A p&l statement shows a company’s profits or losses for a specific period. It compares the company’s total income and expenses. This is important as it can indicate where a company can increase revenue either by cutting costs or increasing sales.
An income statement can also be known as a p&l statement. There is no difference between the two whereas, a balance sheet is used to give a quick overview of the company’s financial information. This is usually a broader view showing such things as assets, liabilities and income. However, an income statement is more useful in showing specific details of cash flow.
I have seen several start up businesses struggle with p&l statements as not all information is included to give an accurate view of the company’s financial health.
I suggest to my clients to get set up on cloud based accounting software such as Xero or Quickbooks. This makes creating p&l statements a lot easier as most of the calculations are automated from receipts and invoices therefore it is less likely for anything to be missed or calculated incorrectly.

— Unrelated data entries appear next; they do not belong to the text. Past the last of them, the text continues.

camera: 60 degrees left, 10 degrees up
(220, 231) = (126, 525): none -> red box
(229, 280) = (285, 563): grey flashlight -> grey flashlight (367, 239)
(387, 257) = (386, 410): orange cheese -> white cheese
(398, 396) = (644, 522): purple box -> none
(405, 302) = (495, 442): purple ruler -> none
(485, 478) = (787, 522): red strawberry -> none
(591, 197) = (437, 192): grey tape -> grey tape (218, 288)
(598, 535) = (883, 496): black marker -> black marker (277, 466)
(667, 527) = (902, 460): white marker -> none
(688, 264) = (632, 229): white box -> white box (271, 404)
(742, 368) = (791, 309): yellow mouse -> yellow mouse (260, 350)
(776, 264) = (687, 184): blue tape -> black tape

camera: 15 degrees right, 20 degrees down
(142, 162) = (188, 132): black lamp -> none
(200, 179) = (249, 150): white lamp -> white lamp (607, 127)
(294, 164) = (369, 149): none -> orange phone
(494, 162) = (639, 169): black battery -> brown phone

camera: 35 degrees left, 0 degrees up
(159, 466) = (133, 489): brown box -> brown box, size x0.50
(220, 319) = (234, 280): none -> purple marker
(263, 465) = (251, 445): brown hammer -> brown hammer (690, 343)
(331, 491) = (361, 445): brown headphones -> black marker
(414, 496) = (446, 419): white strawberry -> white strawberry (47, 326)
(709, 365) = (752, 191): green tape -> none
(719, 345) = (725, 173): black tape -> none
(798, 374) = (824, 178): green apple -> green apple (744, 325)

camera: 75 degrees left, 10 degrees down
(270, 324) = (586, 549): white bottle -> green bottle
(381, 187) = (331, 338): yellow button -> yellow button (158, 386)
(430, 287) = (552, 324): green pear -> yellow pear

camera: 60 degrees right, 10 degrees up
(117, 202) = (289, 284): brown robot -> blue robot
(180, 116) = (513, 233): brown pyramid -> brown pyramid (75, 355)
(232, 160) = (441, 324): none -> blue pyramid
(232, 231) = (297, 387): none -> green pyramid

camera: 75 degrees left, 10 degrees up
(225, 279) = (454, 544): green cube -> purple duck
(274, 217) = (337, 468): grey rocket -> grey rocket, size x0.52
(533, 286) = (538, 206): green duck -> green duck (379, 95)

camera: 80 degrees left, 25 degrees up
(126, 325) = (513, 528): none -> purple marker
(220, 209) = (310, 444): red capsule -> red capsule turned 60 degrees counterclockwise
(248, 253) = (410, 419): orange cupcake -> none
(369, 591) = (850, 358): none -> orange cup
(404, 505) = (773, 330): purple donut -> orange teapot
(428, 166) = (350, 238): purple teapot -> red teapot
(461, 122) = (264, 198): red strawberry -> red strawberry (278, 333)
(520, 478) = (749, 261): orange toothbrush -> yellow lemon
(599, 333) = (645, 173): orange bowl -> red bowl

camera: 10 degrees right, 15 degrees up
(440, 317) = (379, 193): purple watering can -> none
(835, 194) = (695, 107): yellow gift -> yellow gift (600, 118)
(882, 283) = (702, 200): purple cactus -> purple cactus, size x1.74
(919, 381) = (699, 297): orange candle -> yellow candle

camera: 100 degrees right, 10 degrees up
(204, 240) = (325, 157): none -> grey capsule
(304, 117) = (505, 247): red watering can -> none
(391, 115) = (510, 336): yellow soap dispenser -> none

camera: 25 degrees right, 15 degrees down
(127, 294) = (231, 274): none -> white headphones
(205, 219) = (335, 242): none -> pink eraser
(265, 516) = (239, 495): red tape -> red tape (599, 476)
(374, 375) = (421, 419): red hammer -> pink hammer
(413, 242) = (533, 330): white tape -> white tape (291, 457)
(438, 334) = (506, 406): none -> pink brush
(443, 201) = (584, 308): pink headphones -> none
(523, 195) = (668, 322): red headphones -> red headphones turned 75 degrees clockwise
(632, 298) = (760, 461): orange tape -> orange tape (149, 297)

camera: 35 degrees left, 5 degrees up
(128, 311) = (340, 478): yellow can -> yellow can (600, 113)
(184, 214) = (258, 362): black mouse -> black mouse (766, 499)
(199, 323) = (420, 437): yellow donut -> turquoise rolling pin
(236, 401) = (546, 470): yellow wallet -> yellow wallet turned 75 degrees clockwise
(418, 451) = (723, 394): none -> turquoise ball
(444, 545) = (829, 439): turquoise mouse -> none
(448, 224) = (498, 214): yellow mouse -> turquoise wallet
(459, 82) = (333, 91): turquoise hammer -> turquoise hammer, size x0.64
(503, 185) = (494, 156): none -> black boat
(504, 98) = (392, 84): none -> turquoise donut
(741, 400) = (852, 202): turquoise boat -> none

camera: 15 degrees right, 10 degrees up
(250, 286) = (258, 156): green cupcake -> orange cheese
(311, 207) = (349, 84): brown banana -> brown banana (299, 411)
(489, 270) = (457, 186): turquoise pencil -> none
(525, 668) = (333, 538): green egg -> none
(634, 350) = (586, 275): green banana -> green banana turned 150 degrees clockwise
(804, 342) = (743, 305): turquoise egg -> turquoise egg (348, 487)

As it is cloud based, I am able to log into the client’s account and check everything has been entered correctly or even create the statement for them. They will then be able to view their statement in various formats such as bar chars or line graphs. This makes it easier for the business owner to make decisions quicker.
P&l statements need to include the total income the business has made from its day to day operations.
The cost of goods sold (also known as COGS) must also be included. This is the cost of the goods or services that the company sells i.e the price to make a product including materials and labour costs.
The company’s expenses should be accounted for which includes rent, equipment costs, depreciation expenses if applicable and admin expenses. This is not an exhaustive list of company expenses which can be added to the P&l statement.
Gross profit should be entered next which is the company’s gross profit less COGS.
Finally, net profit needs to be added which is Gross profit less expenses. As this is the final line of the p&l statement, the total will indicate how much profit or loss the company has made in that particular period.
P&L statements can be applied to various time scales such as annually, quarterly or even monthly. Many businesses struggle with the concept of accruals and prepayments and whether they should be included in the statement especially if the statement is reporting at quarter or year end. Business owners may also calculate net and gross income incorrectly therefore it is a good idea to outsource accounting tasks or get an accountant to check everything is correct.
P&l statements can be a great way to view the current financial status of the company and understand if there is a cause for concern in certain areas of expenditure or if the owner can afford to make future decisions to grow.
A healthy P&l statement can also attract investors to help with company growth.